After we got through the initial training, we recognized that FedFis’ data was remarkably thorough – we had all the same core data. I was pleasantly surprised at how experienced FedFis are at understanding how we did things in the old system, like financial models, and moving it over to his platform getting the same result.

Also, in the cases where we couldn’t make an exact replacement, the team helped us recognize where you can get the data and find new innovative information. Plus, you save a ton of money and also sleep well at night knowing that, you know, once a year, you're not going to get some phone call that you dread where you're going to have to adjust your budgets for the next five years. [Note: I was quite surprised to find out that FedFis guarantees your price will not increase.]

Fintegration Ecosystem

Admittedly, as soon as I heard Fintegration Ecosystem, my interest was piqued. The world of banking data, its uses, and how difficult it is to maintain was enlightening; however, the culmination of 30 years of financial services data coming together with FinTech data of today seemed unique. Walt put it in perspective:

Something that I have not seen in any other bank data service provider is their Fintegration Ecosystem. Yeah, it’s a mouthful. In short, they are able to provide data on financial institutions’ vendor relationships like core processors, online banking providers, and merchant services.

I wish I had that 12 years ago when I was a commercial banker doing M&A buy-side deals, because one of the things that really helps you sharpen your pencil with regard to what consideration you can pay for an acquisition is how expensive and successful will a conversion be in terms of compatibility, contractual obligations to vendors, and potential merger issues.

Been there, done that: What you can learn.

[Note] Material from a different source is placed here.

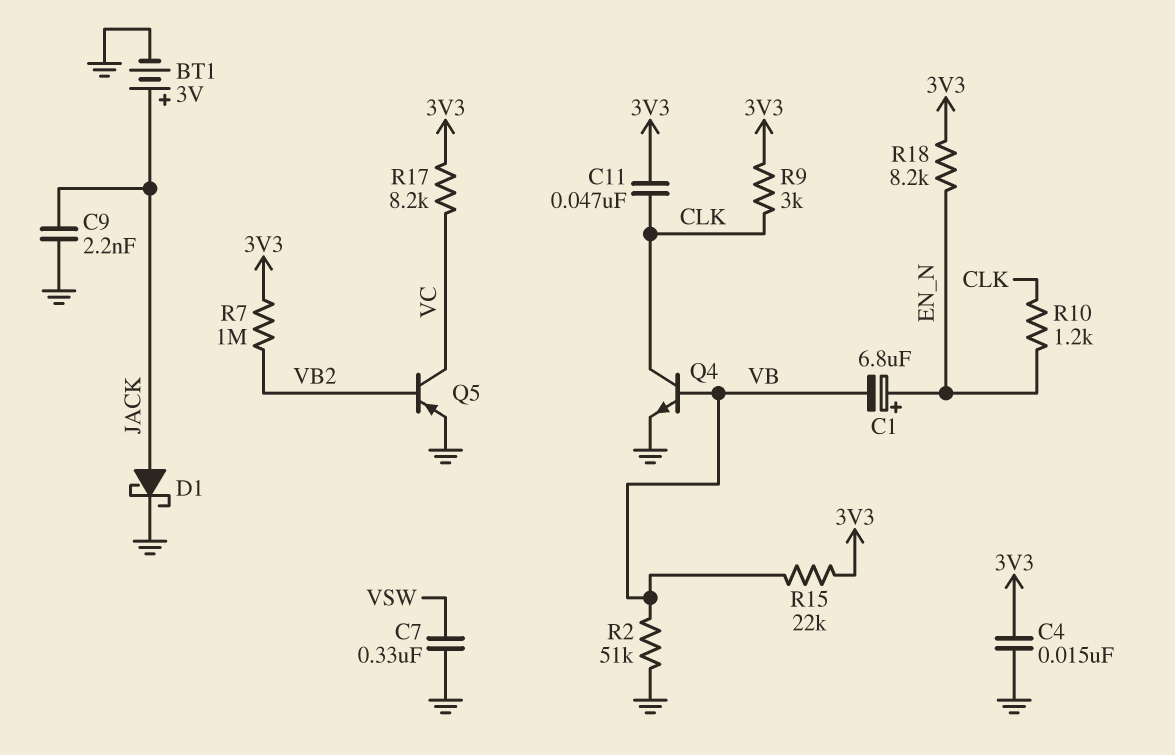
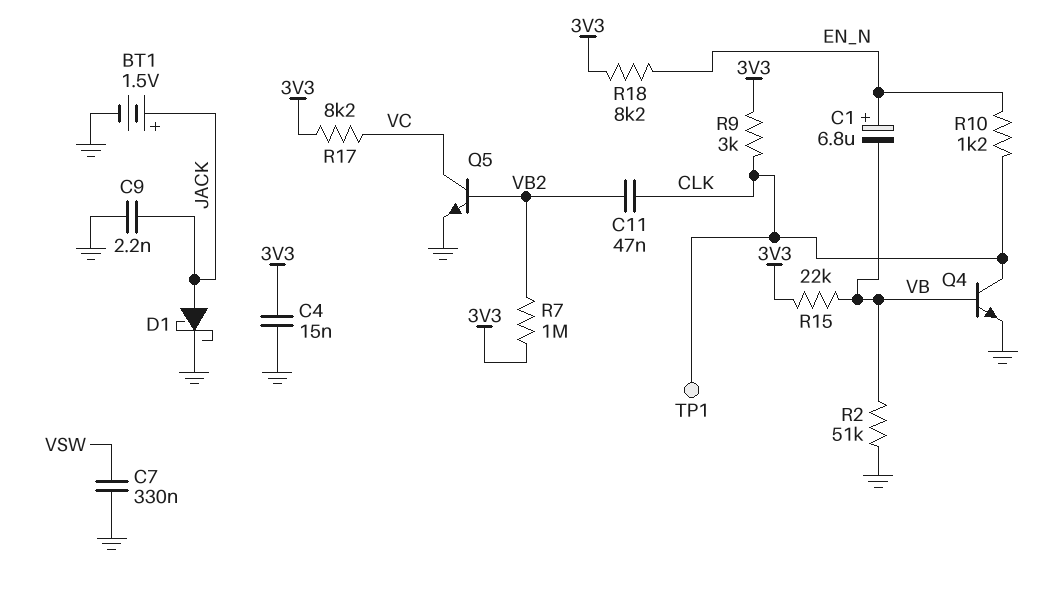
BT1: 3V (plus JACK, minus GND) -> 1.5V (plus JACK, minus GND)
C11: 47nF (3V3, CLK) -> 47nF (CLK, VB2)
Q5: PNP (B VB2, C VC, E GND) -> NPN (B VB2, C VC, E GND)
TP1: none -> test point (CLK)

FinTech, and technology in general, has an obsession with the youth and what’s new. We shouldn’t ignore the new tools at our disposal – be it mobile, blockchain, or machine learning – talking to Walt about FedFis and Dave Mayo made me think about the key to a company's success.

After almost four decades of pushing the envelope in providing banking data, Walt attributed FedFis’ success to the ethics of the people on the team. It gave him confidence that they can just go about their business. It was one of the highest compliments and perhaps, a sign of a company that truly understands its customers.